Gen. 41:1 – 44:17
By Rabbi Baht Weiss
On Thursday night, our weeklong celebration of Hanukkah came to an end. Each night we have lit our hanikkiyot remembering the miracle of the few but might Maccabees who though small in number were heavily strengthened by their faith. The message of Hanukkah always seems poignant in these winter months, when the days are shorter, and we dwell in darkness. Indeed, the world can feel very dark these days. On the eight nights of Hanukkah, we kindle light even in darkness –and that light grows stronger and brighter each and every night.
Our Torah portion last week left off in a place of darkness. Joseph was left in a pit by his jealous brothers and then sold to traders on their way to Egypt. In this week’s Torah portion, Miketz, Joseph finds himself in an Egyptian prison. We were left with a climatic ending wondering how Joseph get himself out of this predicament?
As we recall, Joseph was a skillful dream interpreter. His power of deciphering dreams got him in trouble in the first place, with his brothers, when he shared his dreams of them bowing down to him. Yet now he puts this skill to good use. When Pharaoh has perplexing dreams, Joseph’s reputation as a dream diviner, it gives him a get out of jail free card and presents him with the opportunity to interpret Pharaoh’s dreams. Pharaoh summons Joseph from prison and says to him, “I dreamt a dream and there is no one to interpret it; but I have heard this about you: you have but to hear a dream to interpret it.” In a moment of great humility and deference to God, Joseph responds, “Not I—it is God who will account for Pharaoh’s wellbeing.” Joseph gives honor to God and makes it clear he is not a professional soothsayer.
Commentators note that it is Joseph’s faith that elevates him above all the other wise men, leading him out of prison and into the position of viceroy of Egypt. During Hanukkah we recall the role that faith played in the military victory of the Maccabees. Both the Maccabees and Joseph were living in cultures in which they were in the minority. Joseph is a Hebrew in the foreign land of Egypt-far from Canaan, and the Maccabees were in their homeland of Judea but one that was ruled by the Seleucid Greeks who repressed and desecrated Jewish culture. Both Joseph and the Maccabees were faced with the challenge of assimilating into a foreign culture.
Pharaoh and the Egyptians welcomed Joseph into their community-they gave him an Egyptian name, a high level of status and fancy clothes. The Maccabees however were not interested in assimilating. In both cases, Jewish history was changed through larger societal pressures.
America is supposed to be a place of religious freedom. With the rise of antisemitism, we are experiencing and witnesses, we can feel as threatened as the Macabees. All of our ancestors immigrated here to escape persecution or make a better life for themselves.
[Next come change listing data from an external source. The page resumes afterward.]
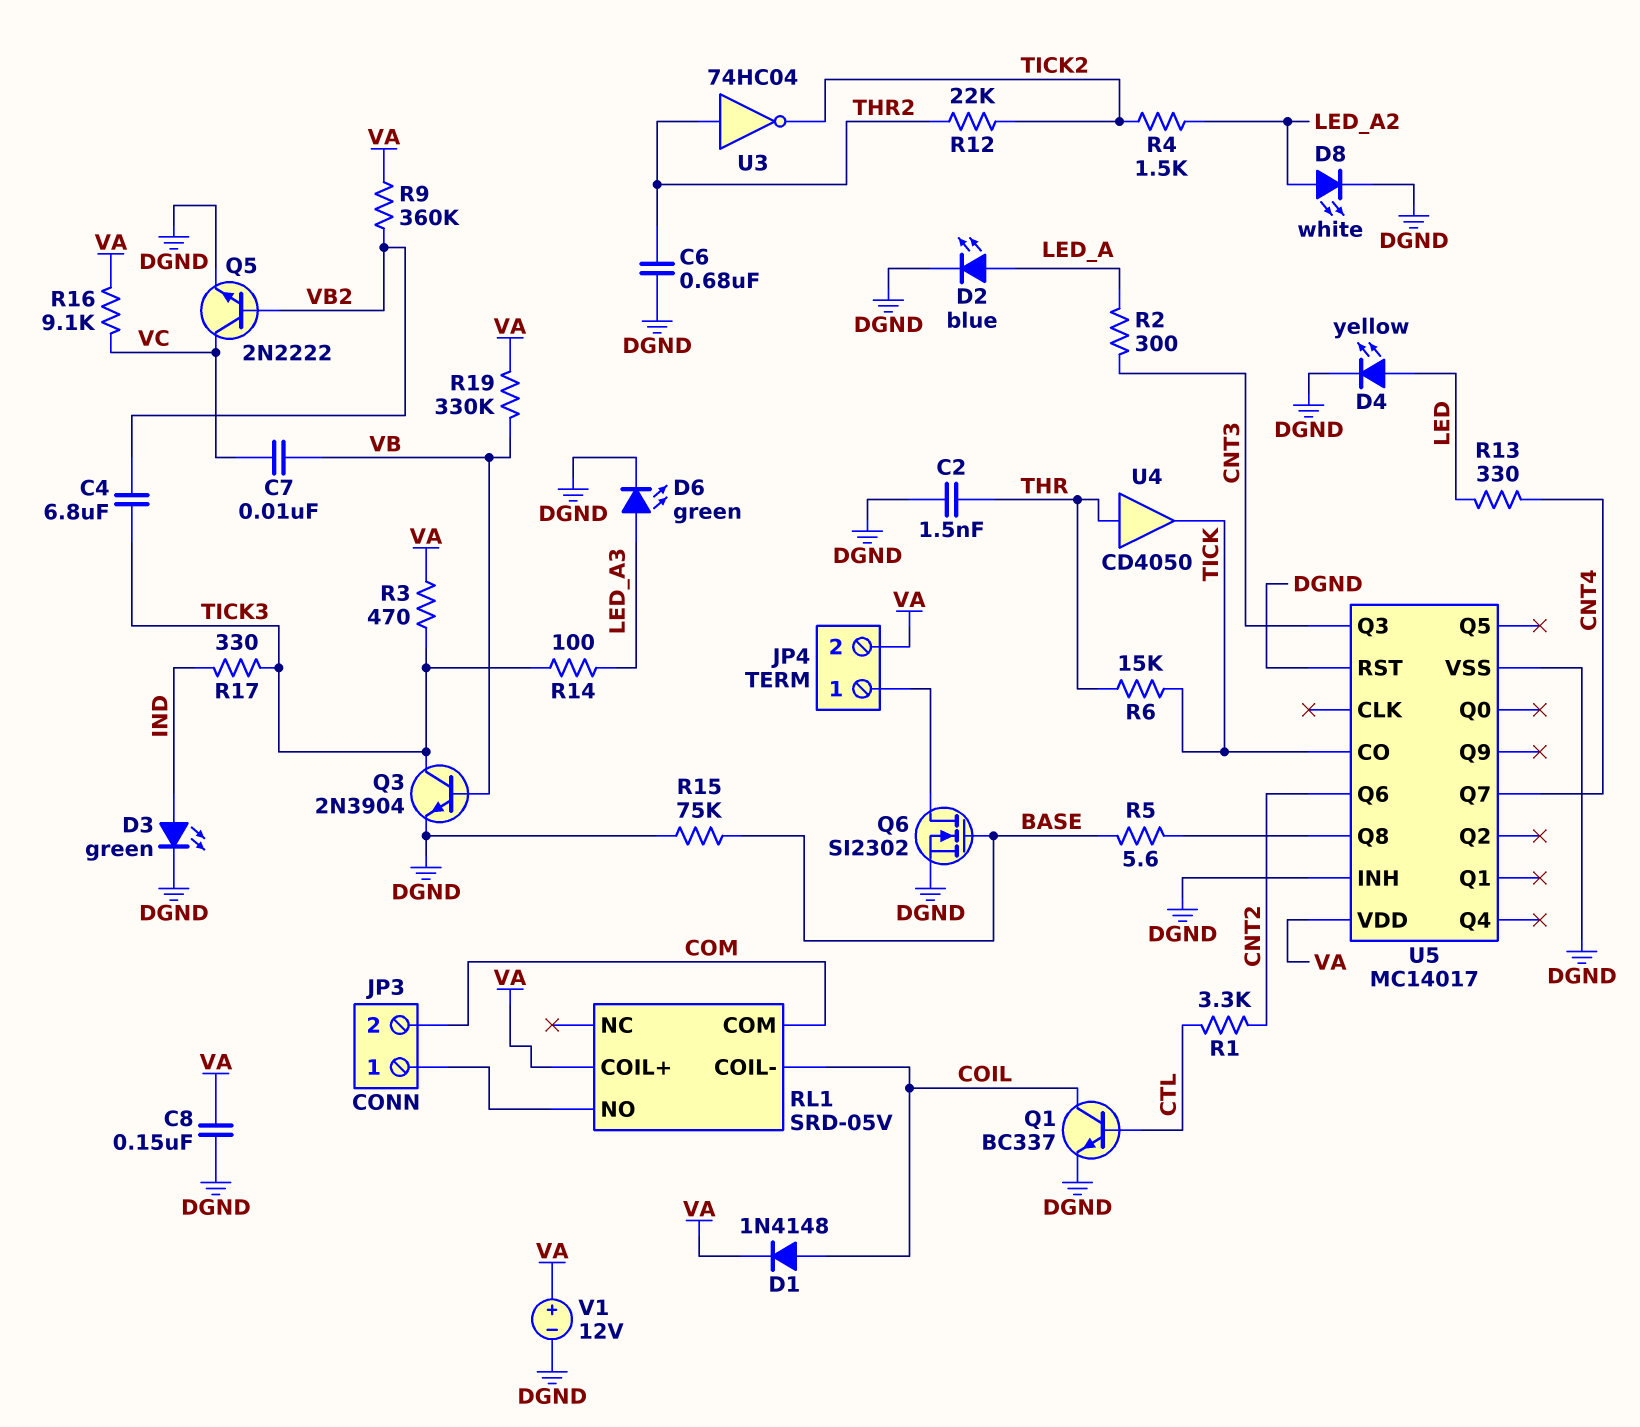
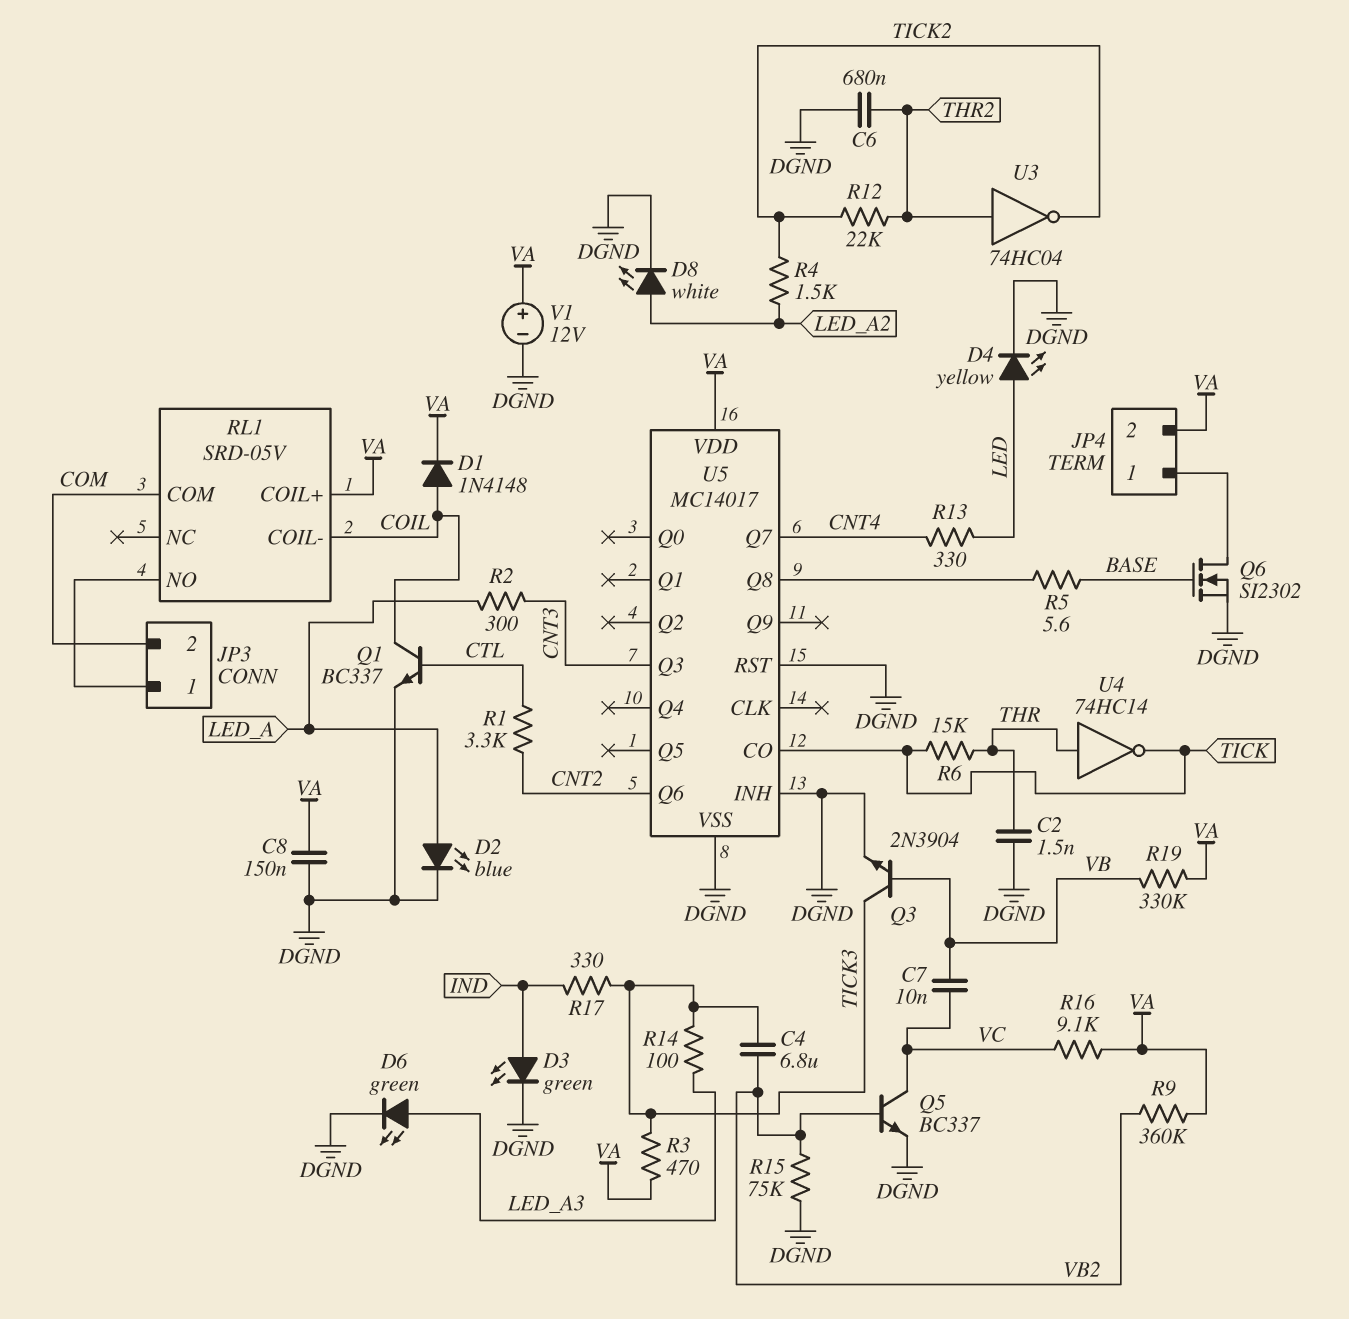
Q5: NPN 2N2222 (B VB2, C VC, E DGND) -> NPN BC337 (B VB2, C VC, E DGND)
R15: 75k (BASE, DGND) -> 75k (DGND, VB2)
U4: buffer CD4050 (in THR, out TICK) -> NOT 74HC14 (in THR, out TICK)

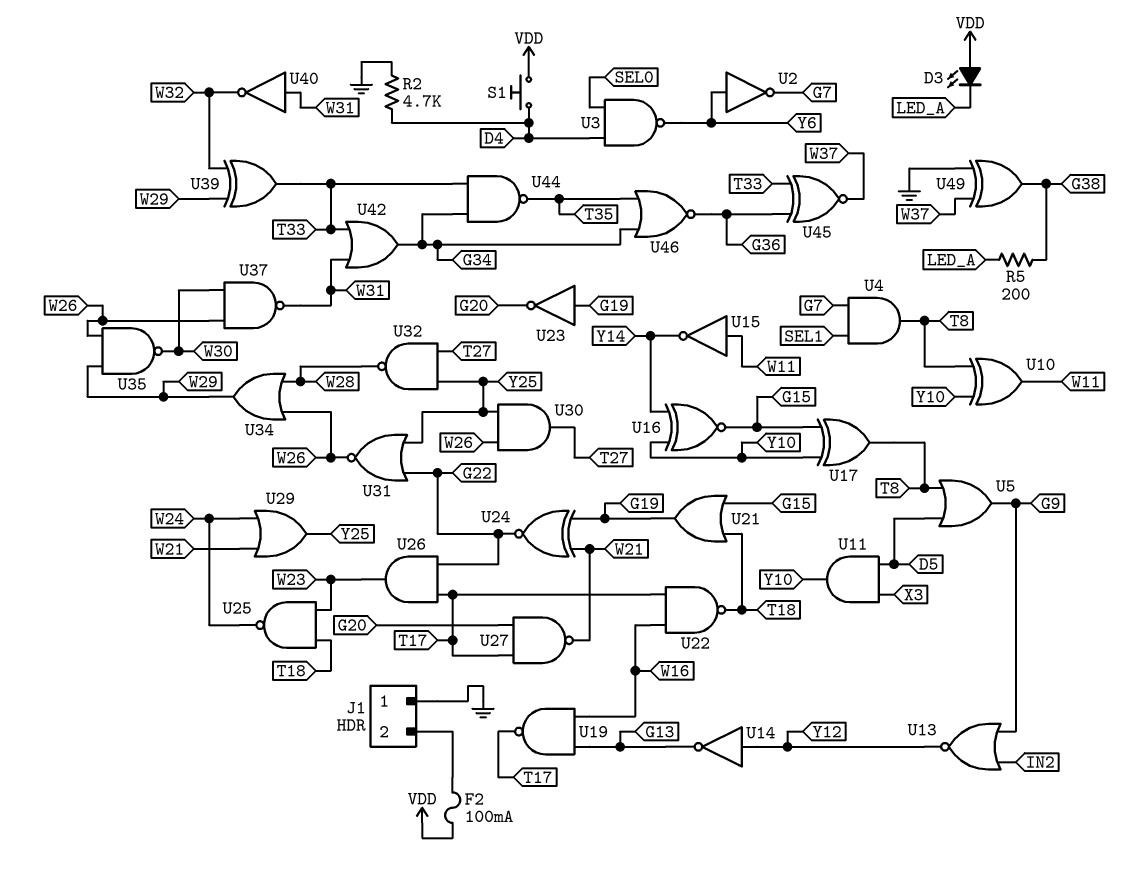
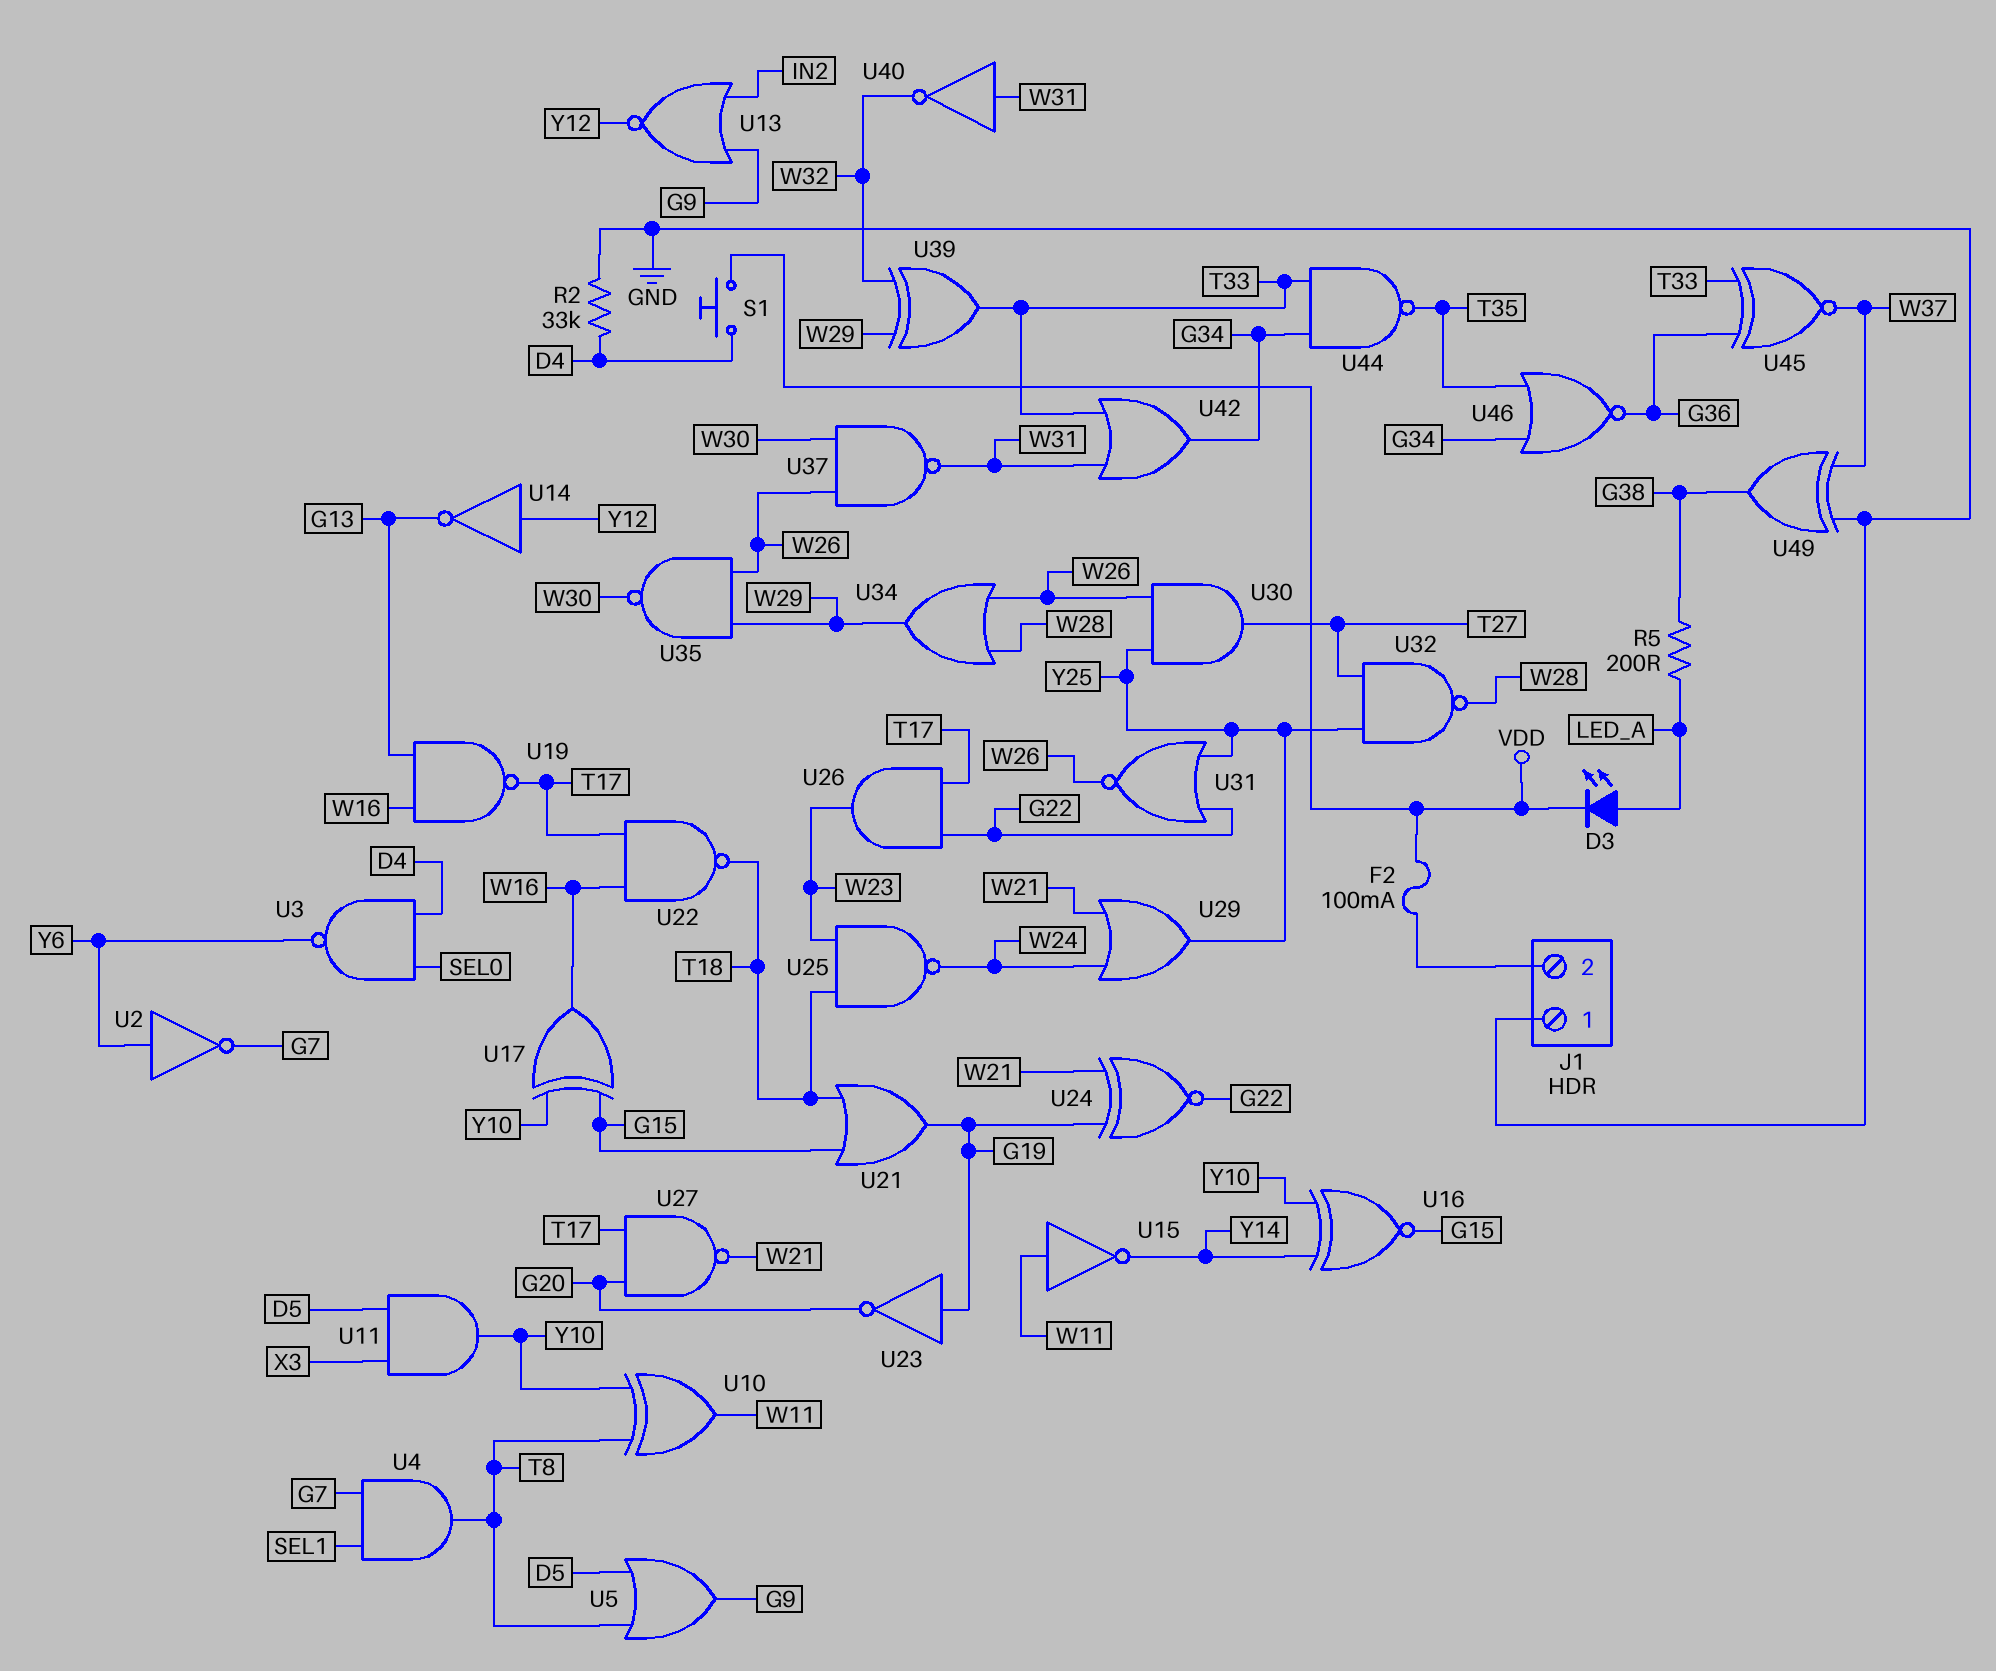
D3: LED (A VDD, K LED_A) -> LED (A LED_A, K VDD)
R2: 4.7k (D4, GND) -> 33k (D4, GND)
U17: XOR (in G15, in Y10, out T8) -> XOR (in G15, in Y10, out W16)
Like Joseph, we were strangers in a strange land. As Jews we have enjoyed a high degree of freedom to practice our beliefs.
How frightening it is to watch the events of October 7th. How horrifying to see Israel and the Jewish people being vilified. We are reminded that we are a minority population.
Joseph maintained his faith in God even when putting on Egyptian garb and taking an Egyptian name. I wonder if he struggled with these dual identities. Joseph was comfortable with this Pharaoh, but his descendants came up against a new king who didn’t know Joseph. Let us not grow so comfortable that we too forget where we come from.
Even when things look dark, let us not forget the power of just a little light. For as many as there are that create discord and spread fear, there are so many others that unite in their diversity. Just as Joseph was able to use his dream interpreting skills either to cause family friction or use it as a way to build bridges—each of us has the opportunity to find the light within the darkness.
This Hanukkah, let us remember to have faith-just as Joseph and the Maccabees maintained faith. Each of us are God’s divine agents. Each of us can keep the flames of faith burning.